Ainsi, les autorités persévèrent dans leur volonté de réactiver cette pratique, ignorant tout à fait les appels lancés par les Organisations de défense des droits de l’homme, en particulier Amnesty International, et sans que l’on ait jamais pu établir avec certitude si la multiplication des exécutions capitales pouvait avoir un effet quelconque sur le taux de criminalité.
Mohammad Kour, originaire de Beddaoui, au nord de Tripoli, avait été reconnu coupable du meurtre avec préméditation d’un vieillard, Hajj Mahmoud Mansour, et de la tentative de meurtre du fils de ce dernier, Mohammad Mansour. Ces meurtres avaient été commis au lieu-dit Wadi Nahlé, dans le caza de Tripoli.
Kour avait déjà un casier bien chargé. Il est accusé d’avoir assassiné en 1983 son cousin Fadlallah Kour et d’avoir à une autre date ouvert le feu sur la personne d’Ahmad Abou Samra, sans pouvoir le tuer. Il avait en outre purgé dix jours de prison à Roumié pour prévarication.
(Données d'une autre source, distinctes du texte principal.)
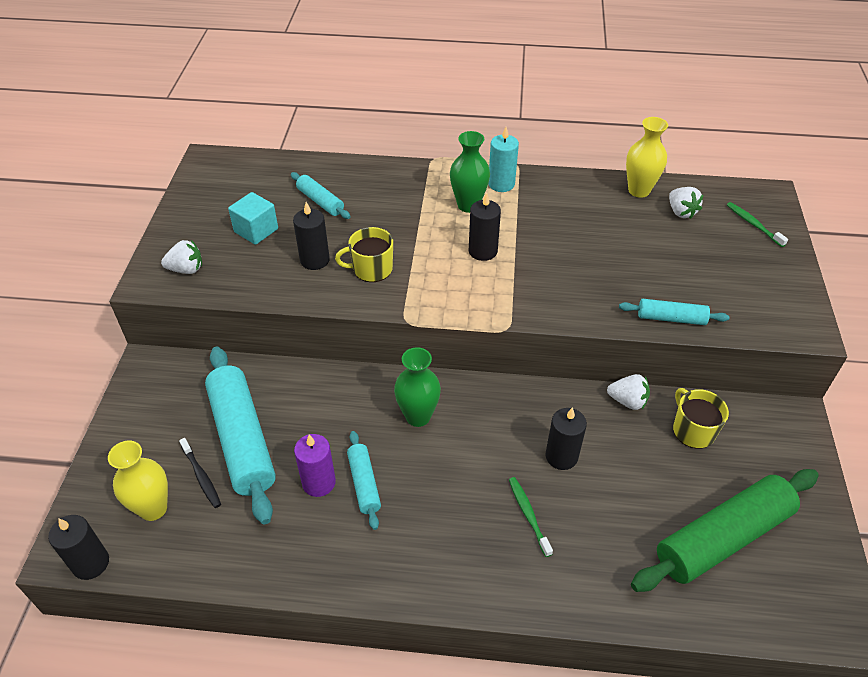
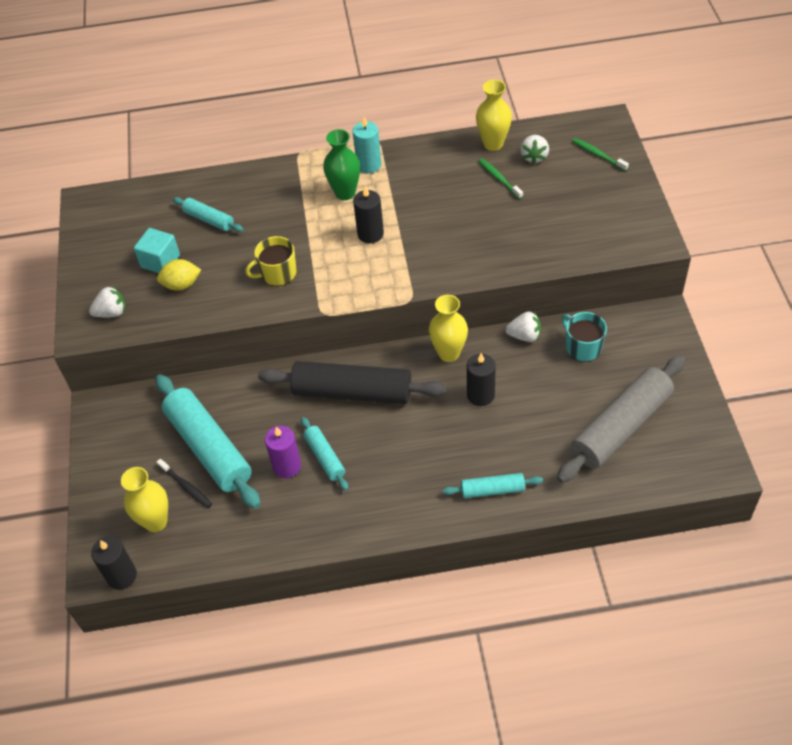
camera: 10 degrees left, 5 degrees up
(268, 258) = (181, 285): none -> yellow lemon
(315, 260) = (224, 277): black candle -> none
(418, 416) = (352, 392): green vase -> black rolling pin
(528, 515) = (465, 448): green toothbrush -> green toothbrush (499, 179)
(537, 400) = (449, 353): none -> yellow vase
(671, 318) = (544, 258): turquoise rolling pin -> turquoise rolling pin (492, 490)
(681, 212) = (534, 157): white strawberry -> white strawberry turned 45 degrees clockwise
(693, 430) = (582, 347): yellow mug -> turquoise mug
(723, 538) = (621, 427): green rolling pin -> grey rolling pin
Conduit à la potence, il a refusé de porter la cagoule et s’est lui-même mis la corde au cou. Il avait formulé le souhait qu’on ne remette pas son corps à sa famille et qu’on le jette à la mer. Toutefois, cette volonté n’a pas été respectée, Télé-Liban ayant annoncé en soirée que le corps avait été remis aux parents.
De son côté, la famille de Hajj Mahmoud Mansour, la victime de Kour, a exprimé dans un communiqué ses remerciements au président de la République Elias Hraoui pour avoir avalisé la condamnation à mort de Kour et à la justice libanaise pour avoir «rétabli chacun dans ses droits».